Don't know if it's germane, but the CDC STAR-100 (Cyber 200 series) MCU used a small drum. 70s-80s. Don't recall if the stations did also. There was the "STAR Drum" blue sky that was part of the boilerplate in proposals at the time. STAR had a 512-bit wide data channel reserved for a paging device. I recall Neil Lincoln relating that they tinkered with a 100K RPM drum, but could never get it to operate for more than a few minutes. Then there was SCROLL, also mentioned in the proposals. A very wide tape wrapped around a multi-head rotating drum. I don't know if that one ever got past the pencil-and-paper stage. --Chuck
[cctalk] Re: Drum memory on pdp11's? Wikipedia thinks so....
On Mon, Apr 15, 2024 at 12:53 AM Christopher Zach via cctalk wrote: > Was reading the Wikipedia article on Drum memories: > > https://en.wikipedia.org/wiki/Drum_memory#External_links > > And came across this tidbit. > > As late as 1980, PDP-11/45 machines using magnetic core main memory > and drums for swapping were still in use at many of the original UNIX > sites. > > Any thoughts on what they are talking about? I could see running the > RS03/RS04 on a 11/45 with the dual Unibus configured so the RS03's talk > to memory directly instead of the Unibus, but that's not quite the same > as true drum memory. Yep. > Closest thing I remember was the DF32 on a pdp8 which could be addressed > by word as opposed to track/sector. Yes. And the RF series (RF08 and RF11). UNIX on the PDP-11 in 1972 required an RF11 for swap. As mentioned in other replies, the media isn't cylindrical but it behaves logically like a drum. -ethan
[cctalk] Re: Drum memory on pdp11's? Wikipedia thinks so....

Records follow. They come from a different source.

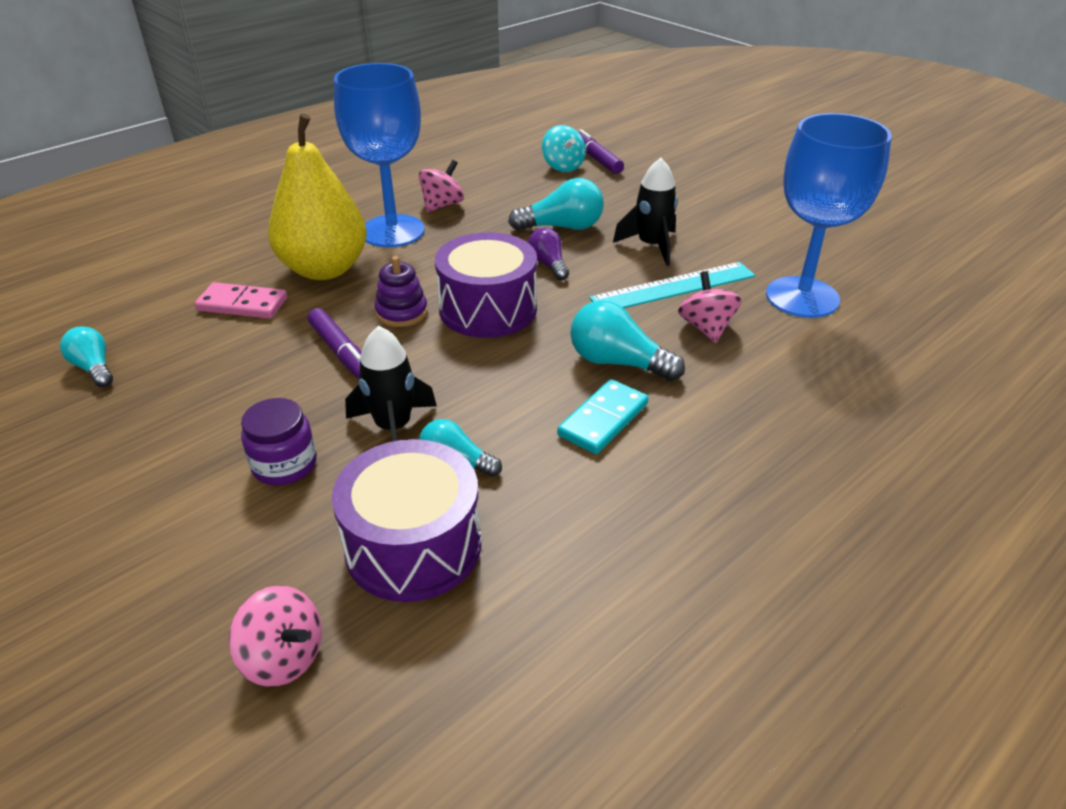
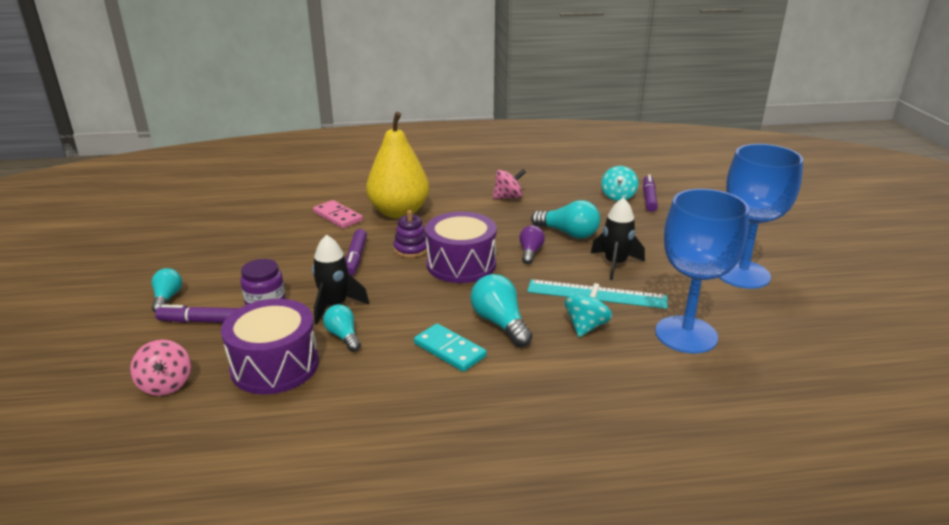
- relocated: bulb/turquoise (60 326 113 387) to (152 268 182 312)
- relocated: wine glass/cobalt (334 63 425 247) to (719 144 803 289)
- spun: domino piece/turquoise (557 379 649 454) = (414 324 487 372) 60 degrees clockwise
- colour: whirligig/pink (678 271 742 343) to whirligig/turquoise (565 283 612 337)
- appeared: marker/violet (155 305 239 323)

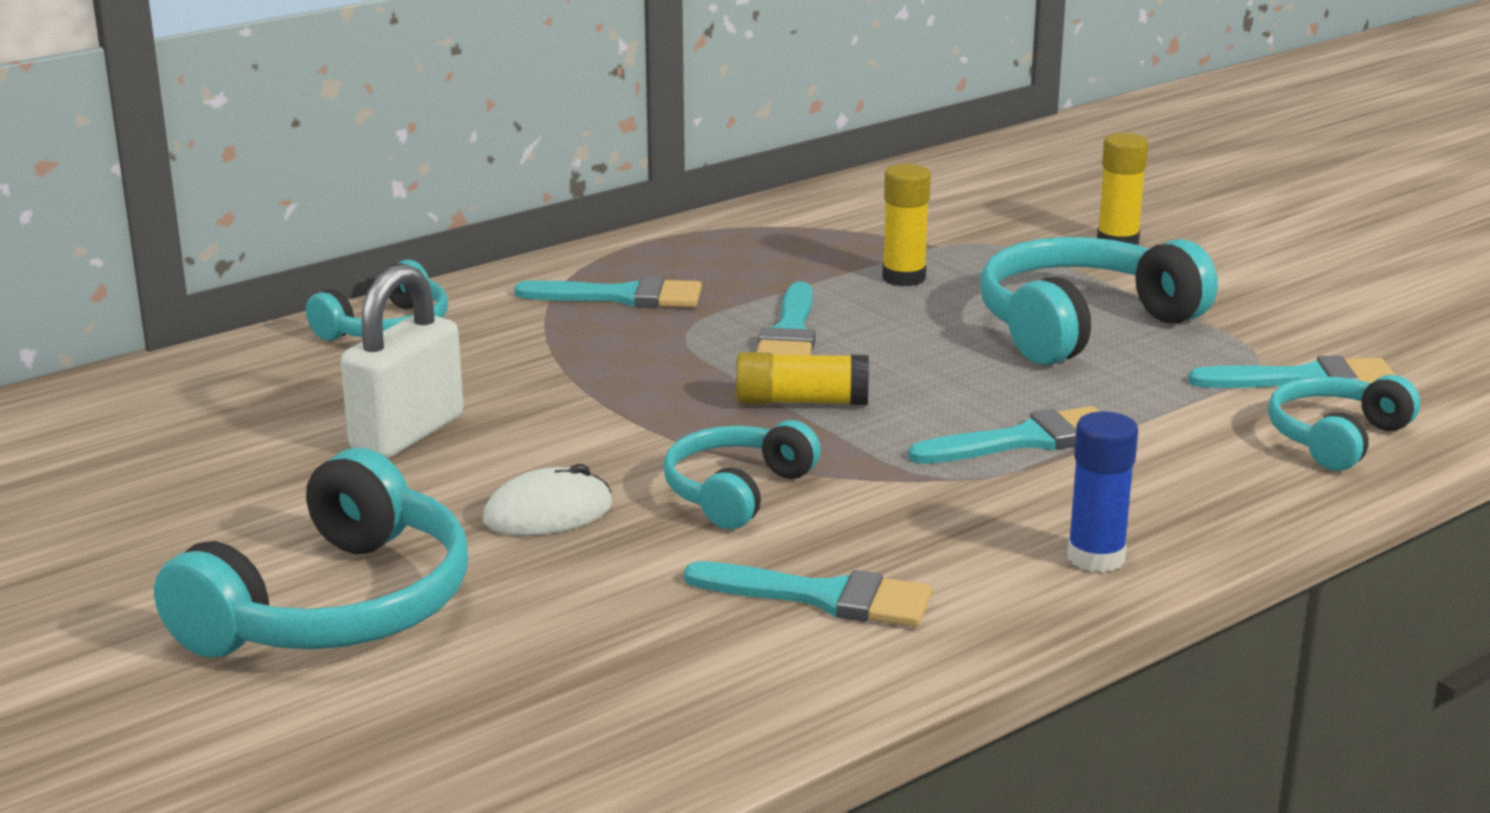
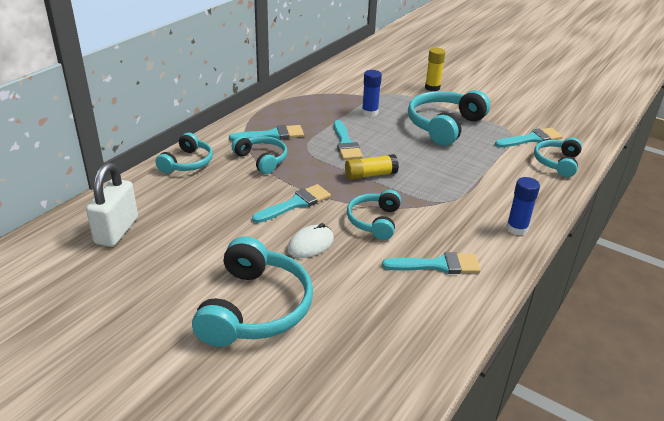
- relocated: padlock/white (341 264 463 458) to (86 163 138 247)
- colour: glue/yellow (882 164 931 286) to glue/cobalt (362 70 382 117)
- relocated: paint brush/turquoise (908 406 1100 464) to (252 184 331 223)
- appeared: over-ear headphones/turquoise (232 136 287 174)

> On Apr 15, 2024, at 1:15 PM, Tom Uban via cctalk > wrote: > > I recall around 1980, the "A" machine at Purdue University Electrical > Engineering, a PDP-11/70 running Version 7 Unix had a RS04 drum drive used > for swap. It was getting long in the tooth and when a power failure occurred, > someone would have to get a wrench to help spin it up as the head lubricant > was no longer as good as it once was... RS04 is a fixed head disk, similar properties as a drum but shape-wise it's a flat platter with heads on one side. The "lubricant" bit reminds me of our college RF11 swap disk (for RSTS/E). When we got the RP04 it was no longer so interesting so it was not configured in, but it was still powered up. One day I noticed that the "timing track error" light was lit, and since the system was under contract we called DEC field service to repair it. The local tech checked things out and realized the drive was not spinning even though it had spindle power. Oops. He took the drive apart and discovered that the heads had landed, and melted so they were essentially hot-melt-glued to the platter. Those drives use rather low powered motors, intentionally, so with the heads stuck it would not spin up. He ended up replacing all the heads and the platter, not sure about the motor. Got an alignment disk and timing track writer from Maynard, and had to figure out how to use these -- the documentation was sparse, to put it politely. In the end, everything worked. Oh by the way, I don't think that field repair of a drive like that was a standard procedure, but for Jim Newport this wasn't a big deal. paul
[cctalk] Re: Drum memory on pdp11's? Wikipedia thinks so....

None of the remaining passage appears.